On 2011-12-26,
r.mar...@fdcx.net <
r.mar...@fdcx.net> wrote:
>>Does Perl ship with a simple method of opening Unicode files? E.g., I
>>would like to have something like
>>
>> open my $fh, '< :BOM0or(utf8)', $filename
>>
>>where BOM0or does what Perl itself does for Perl files: it looks for the
>>first 4 bytes; given that a Perl file starts in ASCII, one can detect
>>BOMs, can detect UTF-16LE, UTF-16BE, UTF-32LE, UTF-32BE, or see that it
>>is none of the above (then the arument in parens explains what to do;
>>e.g., Perl itself does BOM0or(latin1)).
Thinking about it more, there are 3 situations:
a) we know that the first 2 characters in the file are 7-bit, and
are not 0. Then read the first 2 bytes; if both 0, it is 32BE
(possibly with [hardly legal] BOM); if BOM-BE, it is 16BE+BOM; if
high bits are set, it is UTF-8+BOM; if the first byte is 0, it is
16BE.
One needs to read the other 2 bytes only if 32BE is detected (and
only if one wants to guard against BOM) and if the second byte is
0 - then it may be 16LE or 32LE.
The only possible confusion is whether the file is actually in
Unicode encoding, or in an 8-bit encoding (or between UTF-7 and
UTF-8-no-BOMs).
b) The only thing known is that the first 2 chars are not 0. Again,
one reads 2 bytes - but now there is no way to detect UTF-8-BOM.
c) The only thing known is that the fist 2 chars are 7-bit.
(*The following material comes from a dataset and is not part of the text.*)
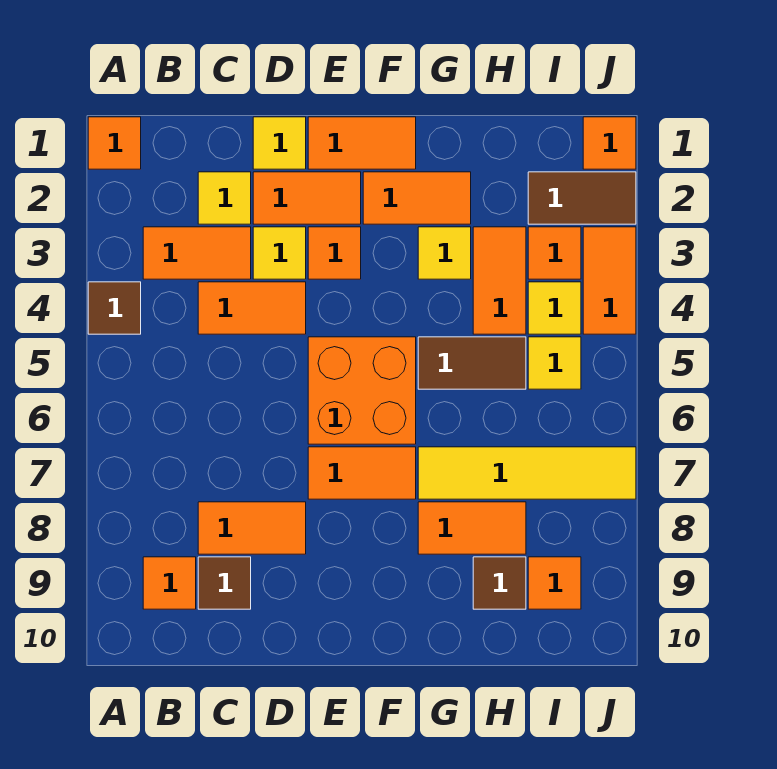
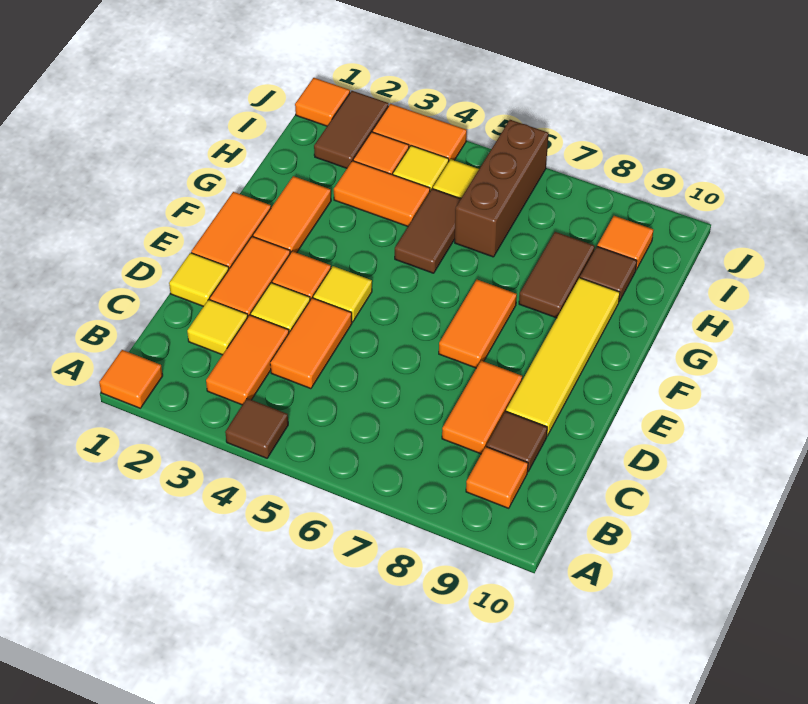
orange brick E5:F6 level 1 -> none
yellow tile G3 level 1 -> yellow tile E4 level 1
yellow tile G7:J7 level 1 -> yellow tile D9:G9 level 1
orange tile G8:H8 level 1 -> brown tile G8:H8 level 1
none -> brown brick H6:J6 level 1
Then
there is no way to detect BOMless UTF-16.
d) General case: 8-bit chars may be present.
It looks like the decision algorithms are DIFFERENT in these 4 cases;
hence one needs 4 different "filters": One can call them BOM07, BOM08,
BOM7, and BOM8.
> Here's what I use and it seems to do what's needed:
>
> use File::BOM qw( :all );
And do you know from which version it is shipped with Perl?
> # Open specified input file
> open(IFH, '<:via(File::BOM)', $IF) or die "Could NOT open specified
> file ($IF)!\n";
Do not see how this may be related: I see no way to inform the filter
about what is known in advance...
Thanks,
Ilya